Napoléon ne l’avait d’ailleurs pas envoyé pour prendre véritablement le commandement de l’ensemble en train de se former sous des maréchaux aussi expérimentés que Davout, Masséna et Lefebvre.

Le Prince de Neuchâtel s’est retrouvé dans la situation impossible de superviser de grosses épaulettes qui ont l’habitude de ne recevoir d’ordres que du Maître, et en plus il s’emmêle les pinceaux.

Attendant désespérément Napoléon, dont les directives par courrier accentuent son indécision, il prend la décision catastrophique de vouloir protéger toutes les lignes de pénétration à la fois.

Ce faisant, il isole le corps d’armée du maréchal Davout, qui se retrouve en pointe de flèche autour de Ratisbonne. Davout ne le pardonnera jamais à Berthier et fera savoir ensuite ce qu’il en pense.

L’empereur pour sa part résume la situation dans un courrier d’anthologie à son Major-Général : « Ce que vous avez fait là me paraît si étrange que, si vous n’étiez mon ami, je croirais que vous me trahissez, car enfin Davout se trouve en ce moment plus à la disposition de l’Archiduc Charles qu’à la mienne ».

Une guerre sur plusieurs fronts

Si nous concentrerons notre propos sur la campagne d’Allemagne, la plus importante, il ne faudrait pas passer sous silence deux autres campagnes qui auront une grande influence sur la guerre.

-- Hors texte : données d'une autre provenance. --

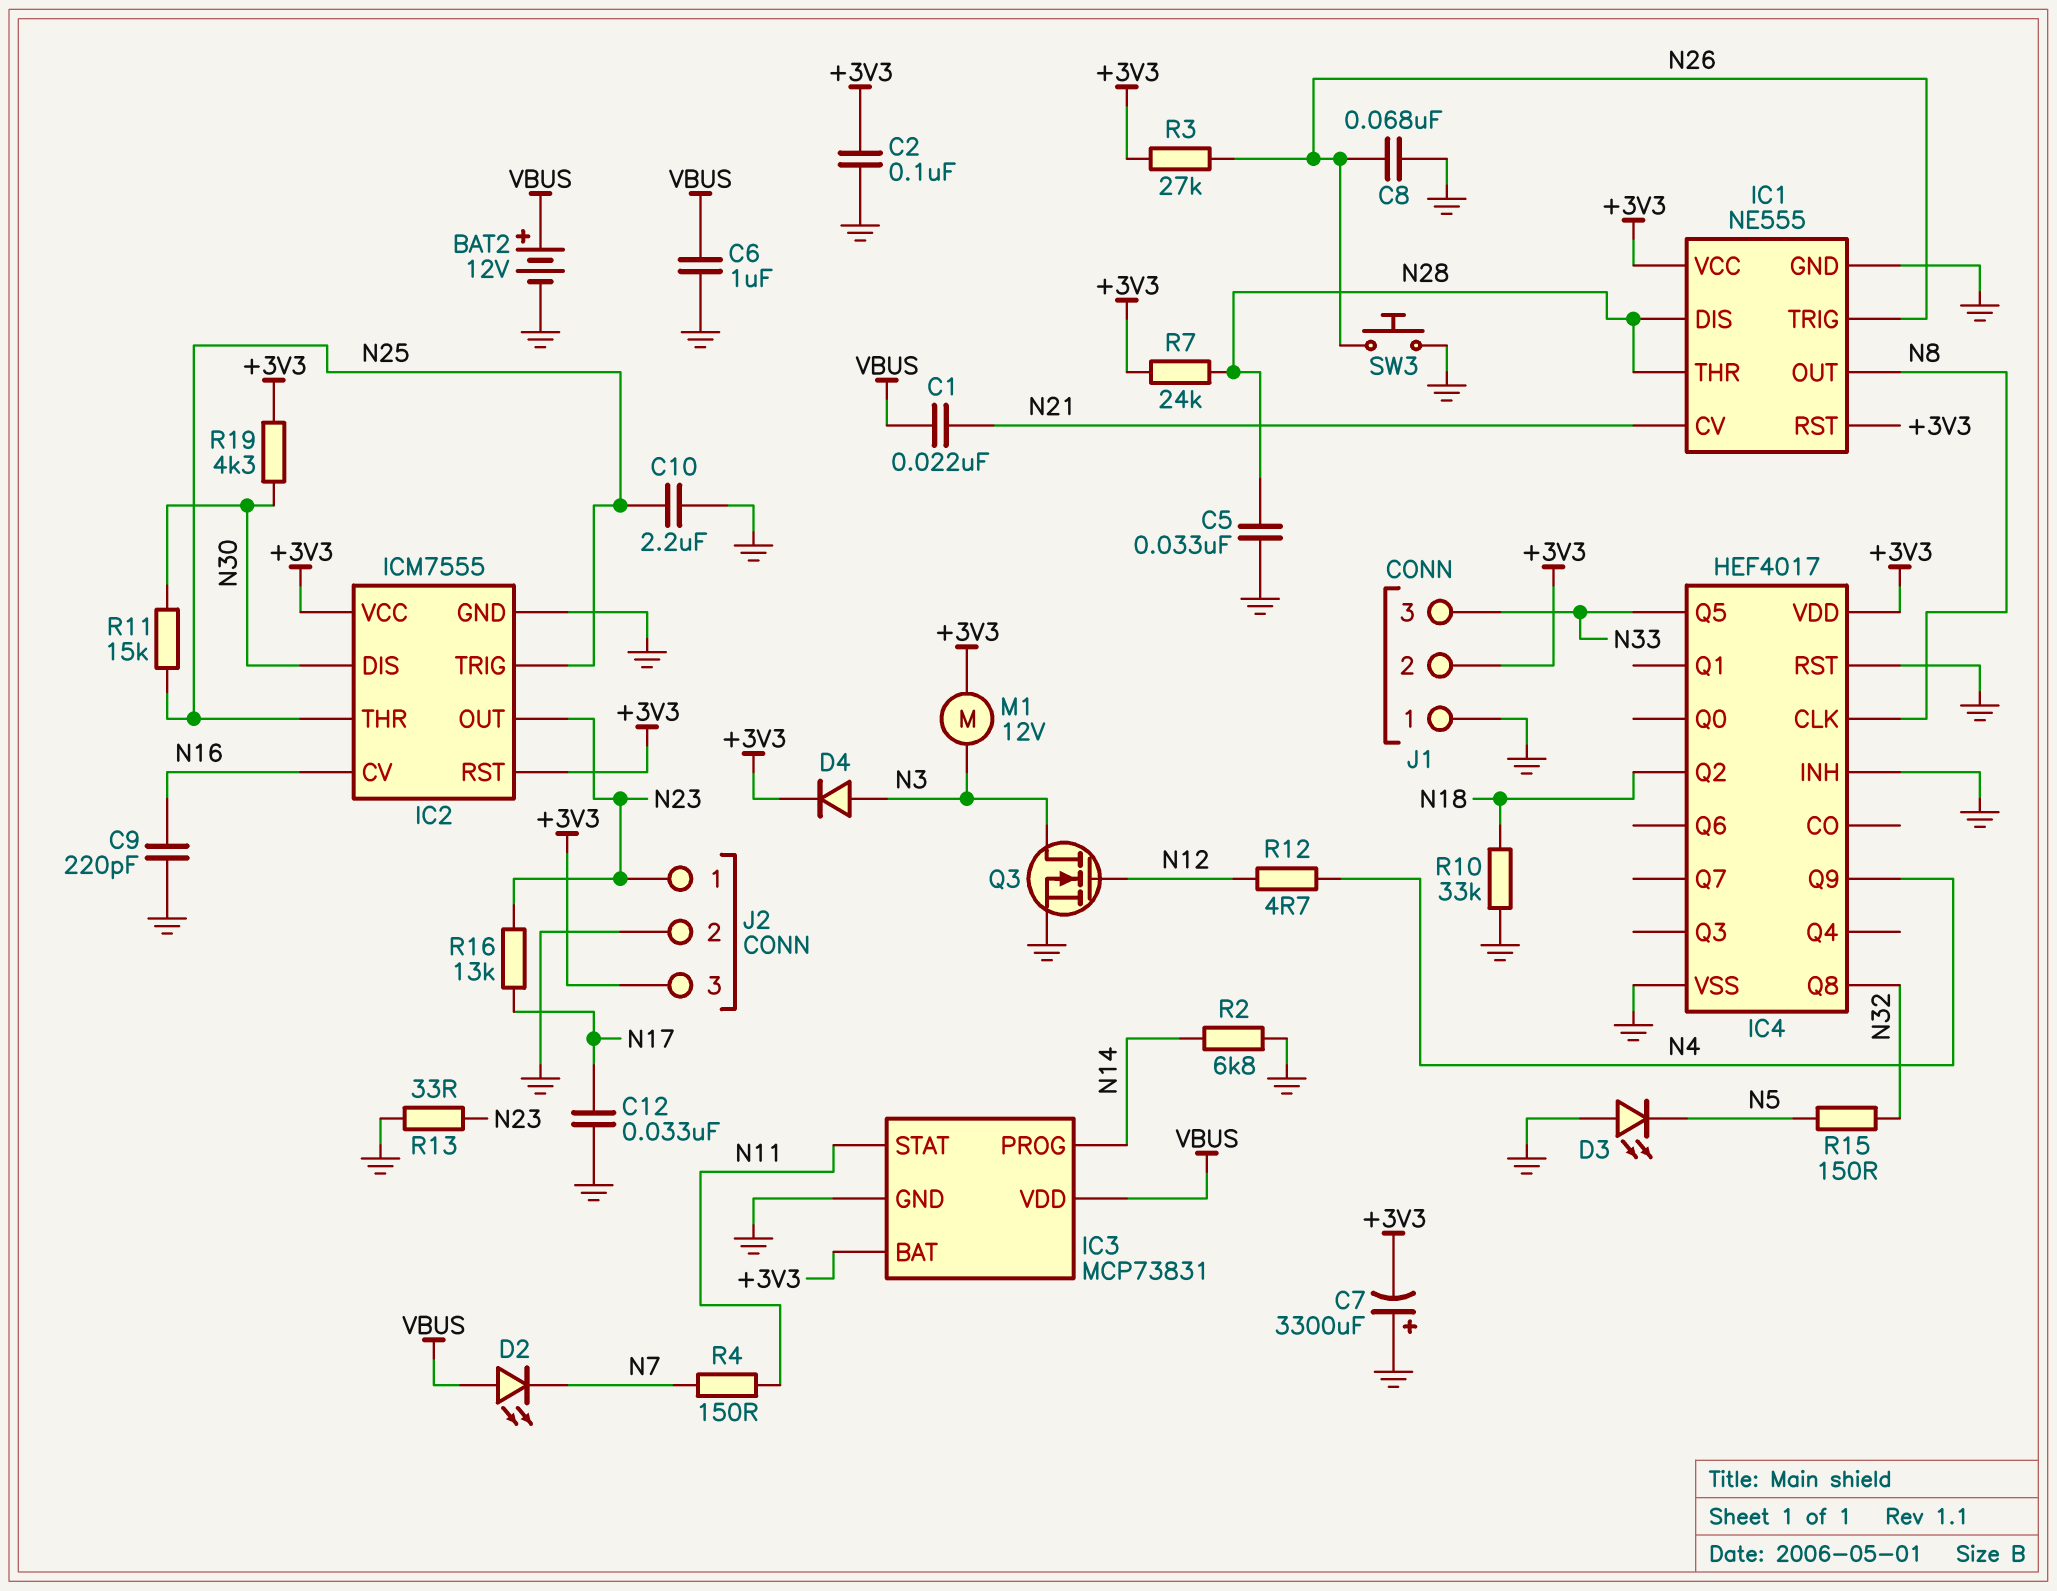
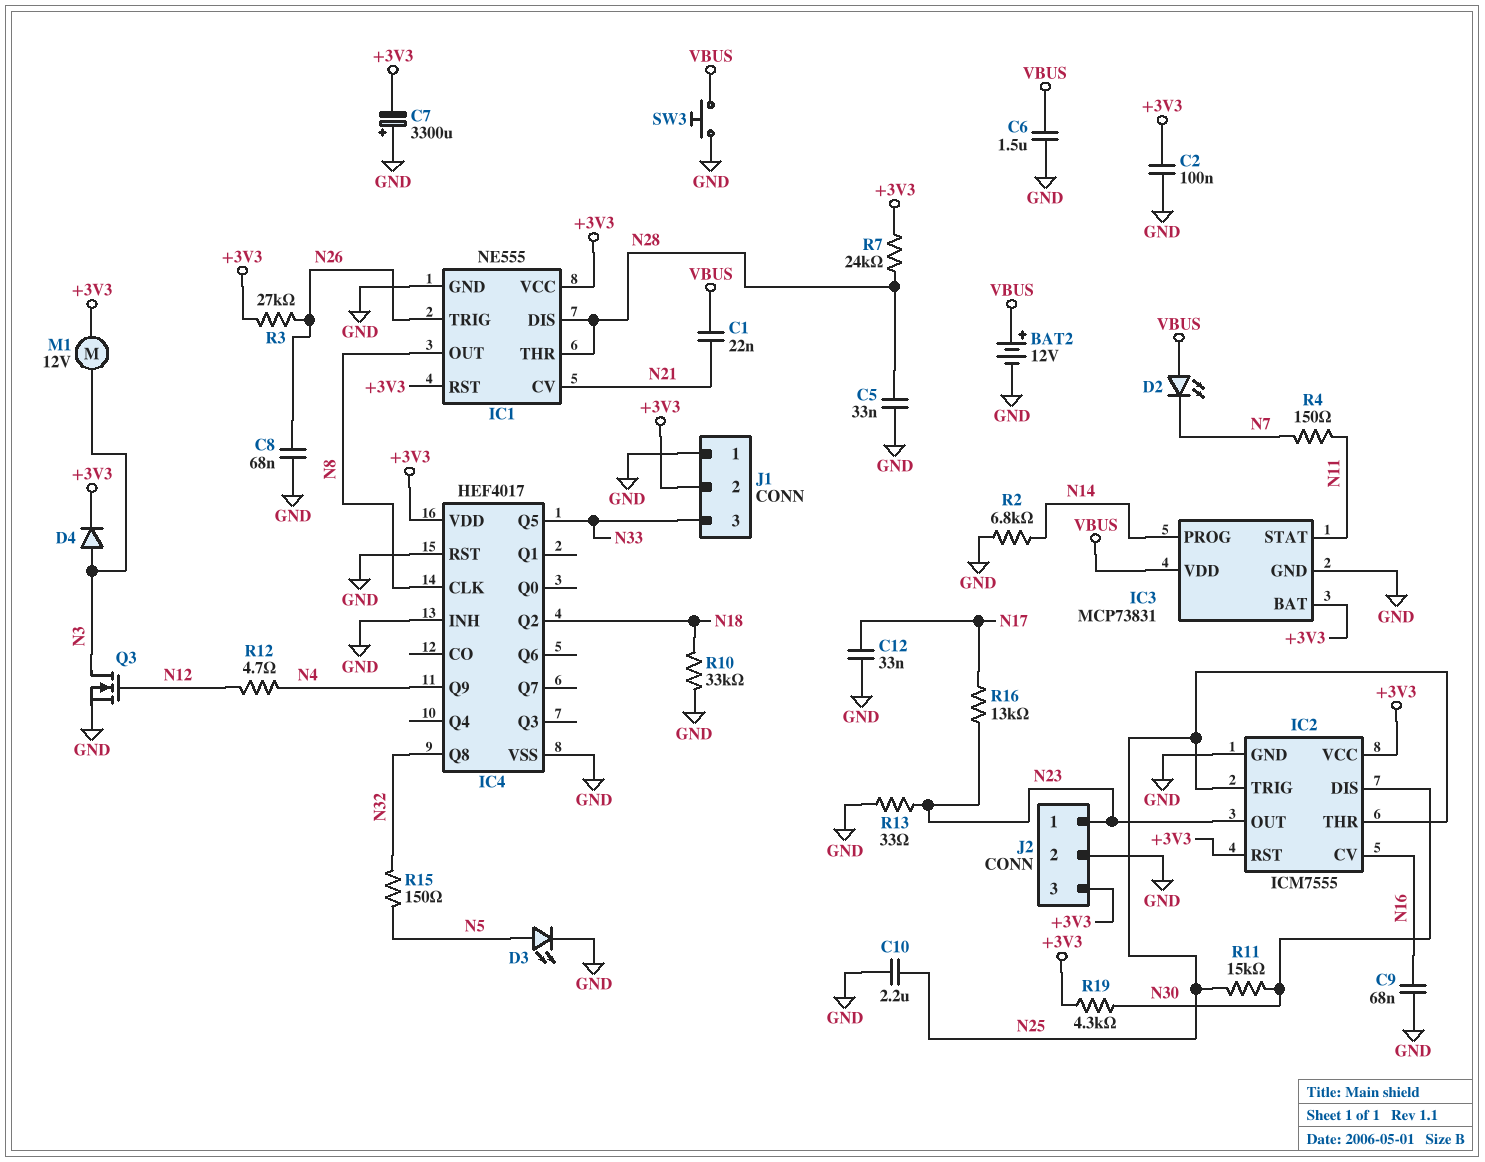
C6: 1uF (GND, VBUS) -> 1.5uF (GND, VBUS)
C9: 220pF (GND, N16) -> 68nF (GND, N16)
D3: LED (A GND, K N5) -> LED (A N5, K GND)
SW3: button (GND, N26) -> button (GND, VBUS)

Dans le Grand-Duché de Varsovie, le général Prince Poniatowski mobilise une petite armée polonaise qui tiendra la dragée haute à une armée autrichienne sous les ordres de l’Archiduc Ferdinand, et surtout la fixera à l’est, l’empêchant ainsi de venir renforcer le principal corps de bataille lors de la grande explication de Wagram.

En Italie du Nord, dans le royaume d’Italie, le prince Eugène de Beauharnais, vice-roi, aura pour tâche de son côté de bloquer une autre armée autrichienne commandée par l’Archiduc Jean.

Il échouera d’ailleurs et, l’une suivant l’autre, les deux armées se retrouveront à Wagram auprès de leurs masses respectives.

Le général Marmont, à la tête du XIème corps, effectuera pour sa part une marche d’approche exceptionnelle depuis la côte dalmate et viendra également renforcer l’empereur à Vienne.

A tous ces mouvements tactiques s’ajoutera une campagne périphérique d’une extrême violence dans le Tyrol.